まるで自分がそこで仕事をするみたいに、わたしの心までもが、はやる。
食事のあと、オフィスに戻る前に、アルヴィンドがオフィスビルディングに隣接するIFCモールを案内してくれる。高級ブランドのブティックやレストラン、フォーシーズンズホテルなどを擁する、きらびやかなショッピングモール。
「あそこのスーパーマーケット、すごいんだよ。日本の食品もたっぷりあるよ」
いつリサーチしたのか、妙に詳しい。
「ここのベーカリーがいいんだよ。ほら見て、"Just Baked" のサインがついているのは、まだ温かいんだよ!」
リトルマーメイド。それは日本のパン屋だ。「焼きたて」サインがついているのも、日本じゃめずらしくないけれど、米国やインドにはないことだから、彼の目には画期的に写るらしい。
「このお茶、おいしいんだよ! ミホも試してごらん」
試飲コーナーではすかさず、お茶の味見。
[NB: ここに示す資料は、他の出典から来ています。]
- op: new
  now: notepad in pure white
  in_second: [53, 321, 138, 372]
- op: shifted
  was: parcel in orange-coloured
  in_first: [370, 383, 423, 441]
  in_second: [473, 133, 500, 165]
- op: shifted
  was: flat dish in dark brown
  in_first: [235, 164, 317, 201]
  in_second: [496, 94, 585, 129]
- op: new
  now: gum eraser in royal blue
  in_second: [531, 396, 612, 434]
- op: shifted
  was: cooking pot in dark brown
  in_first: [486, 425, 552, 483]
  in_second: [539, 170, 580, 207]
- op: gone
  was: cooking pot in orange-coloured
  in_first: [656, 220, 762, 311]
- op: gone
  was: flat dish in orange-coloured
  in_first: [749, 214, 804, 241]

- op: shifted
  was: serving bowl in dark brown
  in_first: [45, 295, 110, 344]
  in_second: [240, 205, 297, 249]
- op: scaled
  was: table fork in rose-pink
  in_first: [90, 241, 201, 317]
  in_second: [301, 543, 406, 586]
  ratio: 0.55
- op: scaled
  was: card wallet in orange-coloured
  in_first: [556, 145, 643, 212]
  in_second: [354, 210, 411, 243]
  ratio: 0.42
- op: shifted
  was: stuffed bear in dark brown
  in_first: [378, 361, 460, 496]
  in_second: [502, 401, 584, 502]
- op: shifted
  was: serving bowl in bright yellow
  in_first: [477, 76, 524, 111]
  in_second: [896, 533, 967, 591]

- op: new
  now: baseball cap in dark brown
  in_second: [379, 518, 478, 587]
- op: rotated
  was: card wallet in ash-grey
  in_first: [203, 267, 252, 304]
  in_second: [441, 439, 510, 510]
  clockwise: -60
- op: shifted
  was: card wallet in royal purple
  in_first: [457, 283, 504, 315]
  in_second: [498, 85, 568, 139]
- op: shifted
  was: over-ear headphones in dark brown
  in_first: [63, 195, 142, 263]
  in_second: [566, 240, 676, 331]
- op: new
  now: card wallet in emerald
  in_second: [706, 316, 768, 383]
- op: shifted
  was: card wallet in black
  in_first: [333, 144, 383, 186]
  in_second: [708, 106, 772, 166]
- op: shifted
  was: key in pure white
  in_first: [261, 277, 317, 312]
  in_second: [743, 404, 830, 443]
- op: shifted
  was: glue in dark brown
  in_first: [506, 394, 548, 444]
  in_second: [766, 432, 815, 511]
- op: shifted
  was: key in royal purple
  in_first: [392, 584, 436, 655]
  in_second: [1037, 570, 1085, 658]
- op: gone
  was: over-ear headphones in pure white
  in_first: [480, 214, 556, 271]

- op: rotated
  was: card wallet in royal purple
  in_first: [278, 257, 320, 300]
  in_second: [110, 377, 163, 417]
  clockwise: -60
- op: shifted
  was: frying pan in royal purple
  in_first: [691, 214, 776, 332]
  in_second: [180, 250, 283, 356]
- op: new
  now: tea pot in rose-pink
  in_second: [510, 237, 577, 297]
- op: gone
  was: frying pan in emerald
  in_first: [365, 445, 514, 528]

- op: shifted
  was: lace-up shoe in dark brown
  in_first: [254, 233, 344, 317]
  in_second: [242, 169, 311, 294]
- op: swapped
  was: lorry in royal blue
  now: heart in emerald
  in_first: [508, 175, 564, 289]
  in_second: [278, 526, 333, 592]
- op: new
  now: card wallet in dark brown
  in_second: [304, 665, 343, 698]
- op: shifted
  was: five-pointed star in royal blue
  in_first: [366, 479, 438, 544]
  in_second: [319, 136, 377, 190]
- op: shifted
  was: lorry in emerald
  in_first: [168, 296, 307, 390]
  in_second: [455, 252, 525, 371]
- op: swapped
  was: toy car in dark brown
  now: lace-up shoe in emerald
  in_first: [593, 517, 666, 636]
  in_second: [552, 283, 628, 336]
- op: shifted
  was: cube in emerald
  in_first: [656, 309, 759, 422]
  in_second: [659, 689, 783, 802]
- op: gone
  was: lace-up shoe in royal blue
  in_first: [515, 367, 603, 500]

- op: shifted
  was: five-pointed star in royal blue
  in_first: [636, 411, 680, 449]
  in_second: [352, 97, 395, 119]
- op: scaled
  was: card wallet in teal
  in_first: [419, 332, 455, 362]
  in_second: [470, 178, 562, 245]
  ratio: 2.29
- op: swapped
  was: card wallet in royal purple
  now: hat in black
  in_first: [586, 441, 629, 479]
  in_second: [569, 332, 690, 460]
わかった。もういいから、早くオフィスに戻ったら?
オフィスに戻る彼を見送ったあと、しばらくモールを歩き、フォーシーズンズのスパを「見学」し、カフェでコーヒーを飲んで、ホテルに戻った。
夜は、ホテルの最上階のイタリアンで夕食。夜景のきらめきもまたすばらしい。
久しく続いてきた、夫の仕事最優先の日々から開放される日も、近い。あと数カ月後、デリーもしくはムンバイに引っ越しをすれば、数年はそこに定住することになるだろう。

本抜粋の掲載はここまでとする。